His company is also building FoundationIQ, a subscription website that will be marketed to asset managers so they can then offer their services to foundations with subpar performance. Most small and midsize foundations rely on outside advisers to manage their portfolios.
“This is less about the hundred foundations that are over $1 billion than about the 40,000 that are not,” Mr. Seitz says.
Mr. Seitz has uncovered big differences in endowment performance. The top quartile of foundations has delivered 9.2 percent annualized returns over the five years ending in December 2016, while the bottom quartile has delivered 6.47 percent. In dollar terms, that amounts to a $2.7 million per year difference for a foundation with $100 million in assets.
Bringing the performance of the bottom quartile up to the median “could increase money to charities by billions of dollars,” Mr. Seitz says.
Active vs. Passive Management
Most foundations would be better off holding low-cost index funds, according to such respected investors as Warren Buffett, the founder of Berkshire Hathaway, and David Swensen, the manager of Yale University’s $37 billion endowment. In his latest letter to Berkshire Hathaway investors, Mr. Buffett wrote: “When trillions of dollars are managed by Wall Streeters charging high fees, it will usually be the managers who reap outsized profits, not the clients. Both large and small investors should stick with low-cost index funds.”
Index-fund giant Vanguard manages about $77 billion in assets for more than 2,400 nonprofits, and it has added about 800 new clients in the past five years.

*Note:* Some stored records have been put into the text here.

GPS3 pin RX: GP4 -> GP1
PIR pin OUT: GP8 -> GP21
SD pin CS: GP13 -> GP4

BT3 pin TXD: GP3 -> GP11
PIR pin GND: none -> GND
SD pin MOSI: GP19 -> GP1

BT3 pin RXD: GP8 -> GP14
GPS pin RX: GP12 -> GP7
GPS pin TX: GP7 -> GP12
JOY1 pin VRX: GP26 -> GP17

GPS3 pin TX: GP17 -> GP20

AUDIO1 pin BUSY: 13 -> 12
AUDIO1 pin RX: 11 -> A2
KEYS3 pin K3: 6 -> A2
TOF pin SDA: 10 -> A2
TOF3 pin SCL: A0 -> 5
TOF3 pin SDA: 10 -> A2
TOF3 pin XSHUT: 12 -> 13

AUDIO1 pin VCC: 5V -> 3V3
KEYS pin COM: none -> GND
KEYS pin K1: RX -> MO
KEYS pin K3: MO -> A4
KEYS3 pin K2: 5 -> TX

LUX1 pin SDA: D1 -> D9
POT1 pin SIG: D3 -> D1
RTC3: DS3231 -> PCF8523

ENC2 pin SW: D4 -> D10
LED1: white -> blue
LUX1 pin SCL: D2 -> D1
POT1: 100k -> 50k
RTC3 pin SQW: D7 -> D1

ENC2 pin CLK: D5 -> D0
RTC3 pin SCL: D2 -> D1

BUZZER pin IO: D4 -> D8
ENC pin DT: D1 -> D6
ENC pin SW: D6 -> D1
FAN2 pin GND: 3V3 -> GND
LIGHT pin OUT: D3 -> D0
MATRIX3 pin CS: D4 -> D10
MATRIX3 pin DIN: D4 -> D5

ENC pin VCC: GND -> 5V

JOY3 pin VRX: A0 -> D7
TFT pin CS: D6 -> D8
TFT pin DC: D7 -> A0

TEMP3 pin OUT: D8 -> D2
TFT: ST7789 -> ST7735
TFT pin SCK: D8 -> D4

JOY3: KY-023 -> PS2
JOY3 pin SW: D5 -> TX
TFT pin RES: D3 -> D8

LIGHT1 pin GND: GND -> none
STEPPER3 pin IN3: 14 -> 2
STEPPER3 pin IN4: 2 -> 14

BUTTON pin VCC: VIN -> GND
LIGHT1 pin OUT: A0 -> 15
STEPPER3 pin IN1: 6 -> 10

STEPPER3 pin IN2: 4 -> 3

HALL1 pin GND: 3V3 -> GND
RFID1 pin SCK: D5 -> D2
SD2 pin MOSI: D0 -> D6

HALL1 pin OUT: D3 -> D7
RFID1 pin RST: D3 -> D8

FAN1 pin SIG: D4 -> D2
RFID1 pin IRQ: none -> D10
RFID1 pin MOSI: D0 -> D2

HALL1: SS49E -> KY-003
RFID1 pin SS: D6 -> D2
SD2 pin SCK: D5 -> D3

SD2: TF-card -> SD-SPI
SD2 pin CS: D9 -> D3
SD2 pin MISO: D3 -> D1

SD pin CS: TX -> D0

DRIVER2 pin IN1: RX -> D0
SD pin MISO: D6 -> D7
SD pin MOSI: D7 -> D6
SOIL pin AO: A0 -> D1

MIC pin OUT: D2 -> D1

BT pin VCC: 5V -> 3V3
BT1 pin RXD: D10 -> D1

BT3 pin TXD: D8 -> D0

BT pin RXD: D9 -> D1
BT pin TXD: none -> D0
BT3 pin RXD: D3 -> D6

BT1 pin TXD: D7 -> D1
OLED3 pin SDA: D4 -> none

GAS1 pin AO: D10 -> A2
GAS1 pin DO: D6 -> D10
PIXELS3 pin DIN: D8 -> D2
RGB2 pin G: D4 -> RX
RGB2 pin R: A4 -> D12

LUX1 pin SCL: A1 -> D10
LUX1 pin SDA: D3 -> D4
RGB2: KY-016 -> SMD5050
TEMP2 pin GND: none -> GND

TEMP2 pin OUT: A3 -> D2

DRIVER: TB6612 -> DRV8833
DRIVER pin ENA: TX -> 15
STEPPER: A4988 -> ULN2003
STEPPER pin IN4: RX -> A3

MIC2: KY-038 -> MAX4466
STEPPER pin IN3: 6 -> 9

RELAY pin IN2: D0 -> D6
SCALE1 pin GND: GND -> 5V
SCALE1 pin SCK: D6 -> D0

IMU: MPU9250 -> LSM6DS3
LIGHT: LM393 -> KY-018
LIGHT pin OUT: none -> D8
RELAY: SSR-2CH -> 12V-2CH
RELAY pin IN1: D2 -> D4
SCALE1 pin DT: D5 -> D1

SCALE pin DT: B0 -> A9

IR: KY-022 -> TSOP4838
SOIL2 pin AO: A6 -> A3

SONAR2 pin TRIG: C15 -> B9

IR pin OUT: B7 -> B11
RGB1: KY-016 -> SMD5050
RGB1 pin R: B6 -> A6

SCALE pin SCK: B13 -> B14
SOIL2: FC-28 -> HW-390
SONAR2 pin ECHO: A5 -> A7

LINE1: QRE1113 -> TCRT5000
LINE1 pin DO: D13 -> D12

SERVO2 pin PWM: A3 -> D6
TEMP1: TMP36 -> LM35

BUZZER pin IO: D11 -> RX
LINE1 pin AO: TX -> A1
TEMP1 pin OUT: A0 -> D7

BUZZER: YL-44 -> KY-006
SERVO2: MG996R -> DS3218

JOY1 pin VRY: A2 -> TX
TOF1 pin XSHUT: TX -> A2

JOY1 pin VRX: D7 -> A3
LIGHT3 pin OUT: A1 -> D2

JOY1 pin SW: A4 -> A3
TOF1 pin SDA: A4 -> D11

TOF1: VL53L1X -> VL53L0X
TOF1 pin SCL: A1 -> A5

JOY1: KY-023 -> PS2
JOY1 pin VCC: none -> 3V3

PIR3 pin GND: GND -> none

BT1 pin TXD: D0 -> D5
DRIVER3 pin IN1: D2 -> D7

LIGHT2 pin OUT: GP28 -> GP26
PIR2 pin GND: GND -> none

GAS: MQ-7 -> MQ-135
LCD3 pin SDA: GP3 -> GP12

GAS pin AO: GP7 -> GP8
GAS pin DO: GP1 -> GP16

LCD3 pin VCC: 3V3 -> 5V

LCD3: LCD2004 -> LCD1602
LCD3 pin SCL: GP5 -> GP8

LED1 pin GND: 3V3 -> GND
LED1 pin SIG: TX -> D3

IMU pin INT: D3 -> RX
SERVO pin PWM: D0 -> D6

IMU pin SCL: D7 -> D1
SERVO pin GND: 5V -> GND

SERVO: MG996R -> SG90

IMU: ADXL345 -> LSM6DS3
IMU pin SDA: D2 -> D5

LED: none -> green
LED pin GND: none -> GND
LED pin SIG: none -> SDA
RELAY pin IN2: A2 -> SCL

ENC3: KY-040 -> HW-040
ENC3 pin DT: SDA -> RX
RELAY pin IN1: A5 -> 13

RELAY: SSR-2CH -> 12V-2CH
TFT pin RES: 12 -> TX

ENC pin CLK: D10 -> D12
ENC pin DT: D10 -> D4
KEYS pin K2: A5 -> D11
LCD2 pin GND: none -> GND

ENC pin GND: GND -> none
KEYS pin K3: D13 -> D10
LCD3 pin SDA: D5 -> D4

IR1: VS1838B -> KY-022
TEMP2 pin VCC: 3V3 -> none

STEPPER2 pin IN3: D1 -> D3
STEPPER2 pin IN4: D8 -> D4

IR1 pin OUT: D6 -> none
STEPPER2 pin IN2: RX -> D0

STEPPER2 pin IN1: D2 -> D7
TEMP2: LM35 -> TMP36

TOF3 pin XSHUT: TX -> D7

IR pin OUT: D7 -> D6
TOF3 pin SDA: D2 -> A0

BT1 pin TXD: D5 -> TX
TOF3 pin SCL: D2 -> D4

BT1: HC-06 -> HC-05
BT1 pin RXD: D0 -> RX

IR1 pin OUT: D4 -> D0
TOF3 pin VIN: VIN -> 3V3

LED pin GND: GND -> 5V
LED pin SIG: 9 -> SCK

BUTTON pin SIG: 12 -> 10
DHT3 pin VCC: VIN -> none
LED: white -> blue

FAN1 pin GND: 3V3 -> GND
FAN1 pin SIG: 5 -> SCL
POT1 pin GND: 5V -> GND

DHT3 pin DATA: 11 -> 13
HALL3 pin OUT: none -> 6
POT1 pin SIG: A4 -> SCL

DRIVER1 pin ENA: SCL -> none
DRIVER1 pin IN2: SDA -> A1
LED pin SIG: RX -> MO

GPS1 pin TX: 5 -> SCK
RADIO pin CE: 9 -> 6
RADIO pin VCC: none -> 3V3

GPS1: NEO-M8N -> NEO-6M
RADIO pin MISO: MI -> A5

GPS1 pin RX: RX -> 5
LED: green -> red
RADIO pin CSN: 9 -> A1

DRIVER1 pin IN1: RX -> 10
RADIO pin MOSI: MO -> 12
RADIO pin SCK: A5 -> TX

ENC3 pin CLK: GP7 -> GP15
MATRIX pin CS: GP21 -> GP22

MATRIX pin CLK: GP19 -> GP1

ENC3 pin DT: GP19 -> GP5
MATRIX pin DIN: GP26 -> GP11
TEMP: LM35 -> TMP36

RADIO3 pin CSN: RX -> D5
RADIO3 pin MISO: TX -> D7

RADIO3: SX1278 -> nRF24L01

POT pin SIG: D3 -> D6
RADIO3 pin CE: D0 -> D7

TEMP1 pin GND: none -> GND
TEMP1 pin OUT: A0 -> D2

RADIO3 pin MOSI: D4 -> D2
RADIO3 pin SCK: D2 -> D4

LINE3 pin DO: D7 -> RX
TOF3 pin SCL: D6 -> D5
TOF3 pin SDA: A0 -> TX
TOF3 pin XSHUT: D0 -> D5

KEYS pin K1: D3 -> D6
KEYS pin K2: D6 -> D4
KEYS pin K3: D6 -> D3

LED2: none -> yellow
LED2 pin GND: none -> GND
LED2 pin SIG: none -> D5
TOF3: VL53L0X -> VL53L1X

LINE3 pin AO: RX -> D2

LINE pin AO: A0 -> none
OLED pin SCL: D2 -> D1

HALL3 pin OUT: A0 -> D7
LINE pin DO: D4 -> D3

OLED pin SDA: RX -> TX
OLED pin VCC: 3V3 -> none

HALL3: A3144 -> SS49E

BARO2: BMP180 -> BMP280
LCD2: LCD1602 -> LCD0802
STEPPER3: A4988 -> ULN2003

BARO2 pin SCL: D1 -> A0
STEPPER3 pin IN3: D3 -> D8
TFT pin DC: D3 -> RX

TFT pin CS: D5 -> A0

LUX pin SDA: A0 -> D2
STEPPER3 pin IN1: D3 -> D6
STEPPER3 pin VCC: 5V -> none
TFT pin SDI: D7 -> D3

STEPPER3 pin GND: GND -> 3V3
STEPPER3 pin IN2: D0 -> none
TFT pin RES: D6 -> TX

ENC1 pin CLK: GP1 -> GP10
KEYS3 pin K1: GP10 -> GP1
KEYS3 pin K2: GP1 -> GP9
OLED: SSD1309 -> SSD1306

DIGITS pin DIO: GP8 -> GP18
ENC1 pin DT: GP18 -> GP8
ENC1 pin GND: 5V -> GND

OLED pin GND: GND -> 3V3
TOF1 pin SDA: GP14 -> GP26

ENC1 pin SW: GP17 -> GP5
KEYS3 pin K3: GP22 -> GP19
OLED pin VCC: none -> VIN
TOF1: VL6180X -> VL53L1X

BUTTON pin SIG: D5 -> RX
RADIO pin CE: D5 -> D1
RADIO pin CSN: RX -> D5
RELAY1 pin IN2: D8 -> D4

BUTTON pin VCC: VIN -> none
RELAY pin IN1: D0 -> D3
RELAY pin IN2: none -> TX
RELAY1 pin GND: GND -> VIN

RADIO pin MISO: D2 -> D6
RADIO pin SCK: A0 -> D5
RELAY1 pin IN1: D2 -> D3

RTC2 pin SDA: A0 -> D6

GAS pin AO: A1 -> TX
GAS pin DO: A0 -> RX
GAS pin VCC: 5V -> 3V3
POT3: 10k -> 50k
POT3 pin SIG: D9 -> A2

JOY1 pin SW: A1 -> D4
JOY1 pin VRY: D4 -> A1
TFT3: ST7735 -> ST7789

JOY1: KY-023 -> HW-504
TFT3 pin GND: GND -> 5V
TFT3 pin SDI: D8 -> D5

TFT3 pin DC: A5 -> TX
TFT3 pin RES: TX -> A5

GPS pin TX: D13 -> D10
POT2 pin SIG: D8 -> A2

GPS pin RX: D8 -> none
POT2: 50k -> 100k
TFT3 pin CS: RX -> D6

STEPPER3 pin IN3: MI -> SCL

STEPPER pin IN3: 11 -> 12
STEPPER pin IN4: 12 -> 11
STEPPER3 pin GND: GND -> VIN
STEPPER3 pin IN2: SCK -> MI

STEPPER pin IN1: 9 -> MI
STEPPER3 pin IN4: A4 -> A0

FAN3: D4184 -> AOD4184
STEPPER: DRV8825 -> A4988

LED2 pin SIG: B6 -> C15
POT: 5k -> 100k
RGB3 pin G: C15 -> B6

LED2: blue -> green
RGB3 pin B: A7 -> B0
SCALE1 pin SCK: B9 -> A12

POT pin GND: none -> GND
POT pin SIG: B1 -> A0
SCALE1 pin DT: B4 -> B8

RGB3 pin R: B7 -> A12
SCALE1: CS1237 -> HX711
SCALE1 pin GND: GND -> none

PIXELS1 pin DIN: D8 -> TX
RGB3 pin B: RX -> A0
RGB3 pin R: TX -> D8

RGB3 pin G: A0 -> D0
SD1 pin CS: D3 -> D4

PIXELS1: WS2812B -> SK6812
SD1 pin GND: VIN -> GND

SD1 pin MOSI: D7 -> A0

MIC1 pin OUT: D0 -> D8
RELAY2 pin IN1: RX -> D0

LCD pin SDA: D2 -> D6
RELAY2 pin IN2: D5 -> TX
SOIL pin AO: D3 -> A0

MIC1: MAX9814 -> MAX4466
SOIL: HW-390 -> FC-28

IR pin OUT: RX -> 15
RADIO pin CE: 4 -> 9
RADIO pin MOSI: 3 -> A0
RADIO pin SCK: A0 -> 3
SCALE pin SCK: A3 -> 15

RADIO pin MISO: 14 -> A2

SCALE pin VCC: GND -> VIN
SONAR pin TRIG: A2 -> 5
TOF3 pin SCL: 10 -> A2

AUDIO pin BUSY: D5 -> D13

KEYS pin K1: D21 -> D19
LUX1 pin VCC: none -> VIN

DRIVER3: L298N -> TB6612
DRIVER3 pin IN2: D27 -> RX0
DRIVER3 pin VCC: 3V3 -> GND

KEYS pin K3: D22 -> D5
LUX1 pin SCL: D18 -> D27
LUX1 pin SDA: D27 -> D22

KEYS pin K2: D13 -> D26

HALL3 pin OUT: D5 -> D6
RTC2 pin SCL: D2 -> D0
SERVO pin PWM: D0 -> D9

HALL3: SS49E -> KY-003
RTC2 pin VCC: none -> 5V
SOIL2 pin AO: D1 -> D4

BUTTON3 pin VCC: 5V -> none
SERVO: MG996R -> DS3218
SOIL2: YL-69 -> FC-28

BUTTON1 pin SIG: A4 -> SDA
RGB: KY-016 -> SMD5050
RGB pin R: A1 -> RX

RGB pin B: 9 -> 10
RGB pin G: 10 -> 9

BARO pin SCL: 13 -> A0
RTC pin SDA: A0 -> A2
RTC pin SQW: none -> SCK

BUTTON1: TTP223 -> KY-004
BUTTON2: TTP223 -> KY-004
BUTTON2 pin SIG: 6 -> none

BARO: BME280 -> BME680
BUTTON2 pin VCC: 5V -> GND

Those investment advisers who favor active management say index investing has done well because of the long bull market in U.S. stocks. David Druley, chief executive of Cambridge Associates, which manages endowments for foundations, says the next decade’s best performers will likely not be those that load up on passive equity investments and bonds. “It’ll be a more robust landscape for good active managers,” Mr. Druley told the annual Milken Institute investment conference last spring.
Mr. Seitz, a former asset manager, won’t offer investment advice. He built his database by using software to pull information from Form 990-PF tax returns filed digitally with the IRS and by hiring contractors to input the rest manually. The data isn’t perfect, he acknowledges. Because foundations report on their investment costs in different ways, it’s not always clear whether their returns include investment fees. Ford’s returns take into account the fees paid to outside asset managers but not the costs of the foundation’s own investment office.
Hedge Funds and Private Equity
The most surprising thing about Ford’s endowment is that 60.1 percent of assets are invested with alternative investments, mostly hedge funds, and another 21.2 percent are allocated to private-equity funds and venture capital. Hedge funds have fallen out of favor lately because of their high costs and declining performance.
“These high-fee alternative investments haven’t proved that they can beat passively managed indexes,” says Jeffrey Hooke, an investor and senior lecturer at the Johns Hopkins business school. But Ford has been able to select top-performing alternative investments.
In the financial snapshot released on Tuesday, Ford also said it spent $535 million on programs in 2016, including grants and related activities, down from $609 million in 2015. Its operating expenses were $122 million, up from $114 million the previous year.